Sí, sí, entonces hay otros que dicen: ella ha de presentarse al pueblo como una persona dinámica, para eso no tiene que saltar a caballo ni hacer gimnasia rítmica, pero una cosa inocente como jugar al golf —dicen entonces en ambientes conservadores anglófilos—, algo así sería sin duda factible. Pero quien ha visto alguna vez a un buen jugador de golf seguro que no quiere ver una informe codorniz escarbando el suelo. ¿Y qué iban a decir los otros hombres de Estado? Por la mañana, ella sigue penosamente los complicados vericuetos de la política económica, por la tarde está en el campo de golf y, sin coordinación alguna, vapulea el césped. Y en traje de baño, eso es la mayor barbaridad. Ni siquiera a Mussolini pudieron quitárselo de la cabeza. En los últimos tiempos lo hace también ese importante jefe de Estado ruso, un hombre interesante, qué duda cabe, pero para mí es cosa decidida: tan pronto se quita la camisa un político ha dado al traste con su política. Con ello, no dice otra cosa que: «Miradme, queridos compatriotas, he hecho un asombroso descubrimiento: mi política es mejor sin camisa».
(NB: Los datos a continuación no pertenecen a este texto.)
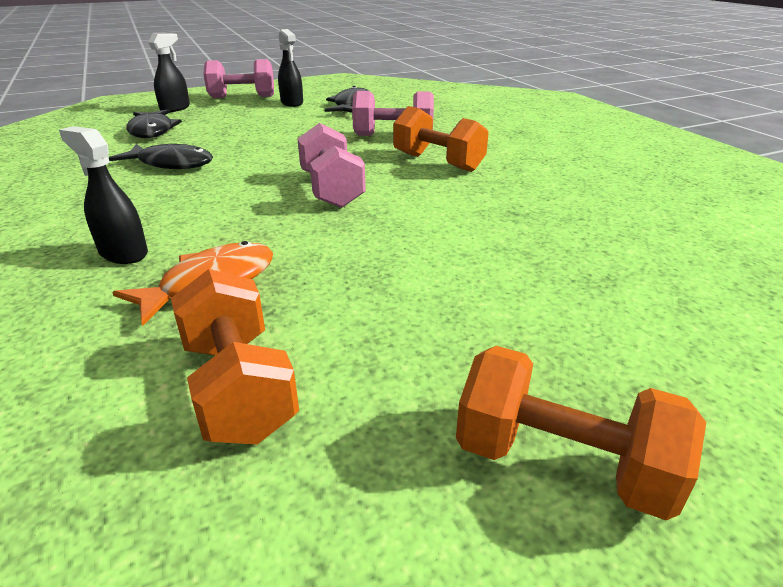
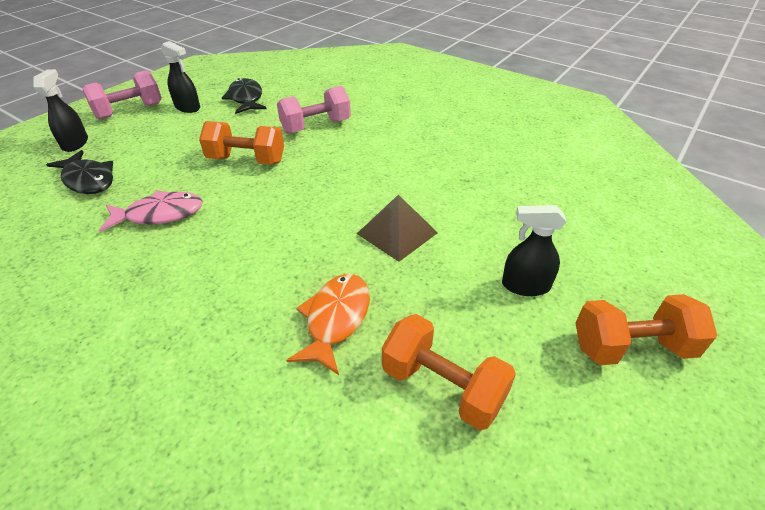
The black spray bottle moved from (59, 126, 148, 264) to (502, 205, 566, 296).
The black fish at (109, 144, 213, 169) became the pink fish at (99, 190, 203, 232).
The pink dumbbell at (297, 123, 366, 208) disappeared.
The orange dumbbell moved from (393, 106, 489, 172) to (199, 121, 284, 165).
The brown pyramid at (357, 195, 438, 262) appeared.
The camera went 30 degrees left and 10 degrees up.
¿Y qué absurda declaración es esa?
He leído, por cierto, que hace poco un ministro de la Guerra alemán hasta se dejó fotografiar en una piscina con una mujer. Mientras que la tropa estaba en el frente o a punto de marchar a él. Conmigo, ese hombre no habría seguido ni un solo día en el cargo. No le habría dado margen para que presentara la dimisión: se le pone una pistola sobre la mesa del despacho, una bala en el cañón, sale uno del cuarto, y si a ese hijo de puta aún le queda un mínimo de decoro sabe lo que ha de hacer. Y, si no, uno encuentra al día siguiente la bala en su cabeza y la cabeza con la cara hacia abajo en esa misma piscina. Y entonces el resto del personal se entera de lo que ocurre cuando, en traje de baño, se traiciona a la tropa.
No, para mí, naturalmente, esos escarceos acuáticos no merecían consideración.
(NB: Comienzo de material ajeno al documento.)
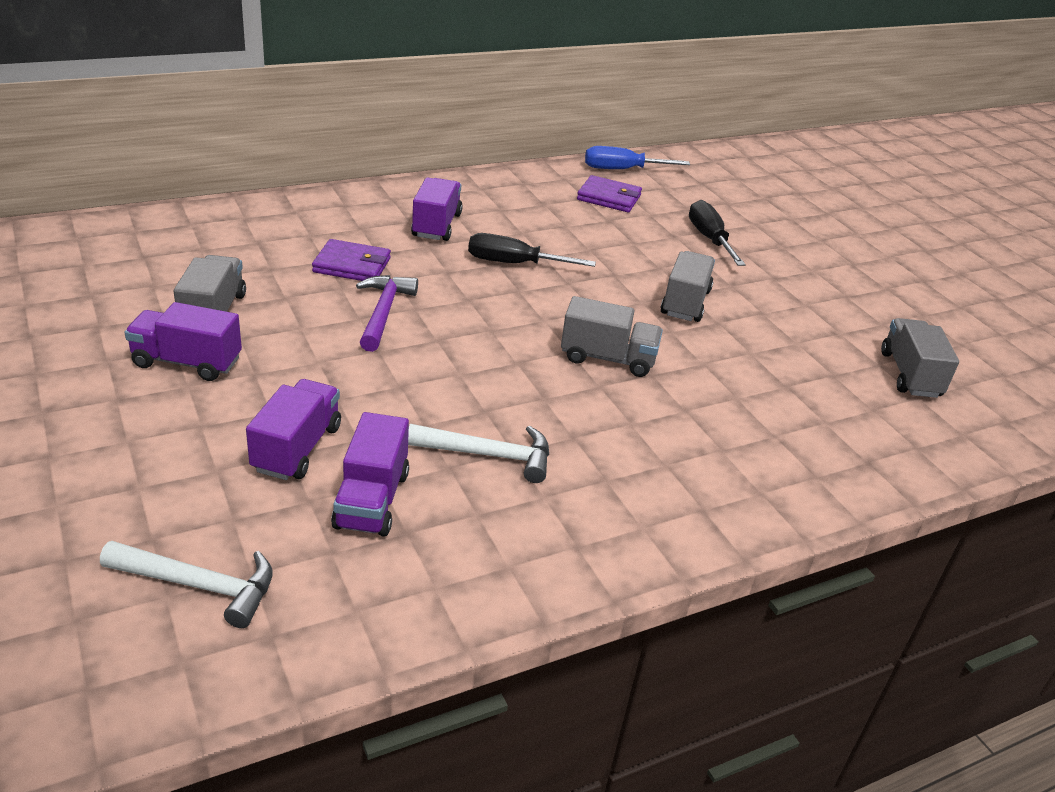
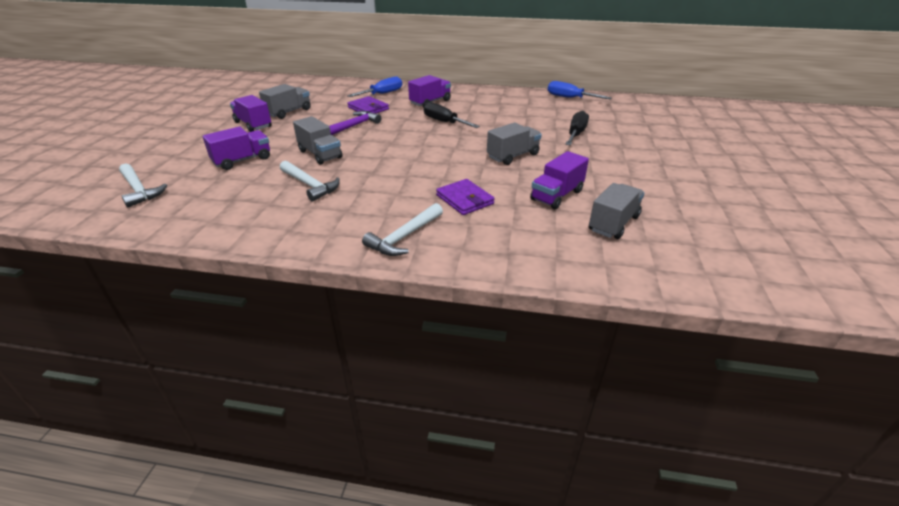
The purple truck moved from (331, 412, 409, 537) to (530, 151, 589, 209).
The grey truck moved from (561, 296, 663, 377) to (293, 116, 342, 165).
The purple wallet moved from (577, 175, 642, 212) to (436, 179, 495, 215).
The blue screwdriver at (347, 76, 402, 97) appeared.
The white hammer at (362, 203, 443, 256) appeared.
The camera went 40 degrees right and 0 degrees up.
—Si no está de acuerdo con eso, ¿qué quiere hacer en su lugar?
Esa pregunta me la planteó un tal Ulf Bronner, un ayudante de dirección escénica, de unos treinta y tantos años, un hombre llamativamente mal vestido. No iba vestido de modo tan andrajoso como los cámaras, que —como sé desde mi reciente trabajo para la televisión y con la televisión— son los profesionales más andrajosamente vestidos del mundo, sólo superados por los fotógrafos de prensa. No sé por qué es así, pero estoy convencido de que los fotógrafos de prensa llevan puestos muchas veces los harapos que se les han caído del cuerpo poco antes a los cámaras de televisión. La razón es seguramente que creen que nadie los ve porque al fin y al cabo son ellos quienes tienen en las manos la cámara. Yo, en cambio, siempre que descubro en una revista una foto poco favorable de alguien, con el gesto torcido o algo similar, pienso: a saber qué pinta tenía el fotógrafo. El tal Bronner, que hacía de director escénico, iba mejor vestido pero no mucho mejor.
—Yo comento política de la actualidad diaria —le dije— y naturalmente cuestiones que van más lejos.
—No veo en absoluto la gracia que puede tener eso —murmuró Bronner—. La política es siempre una basura. Pero allá usted; no es mi programa.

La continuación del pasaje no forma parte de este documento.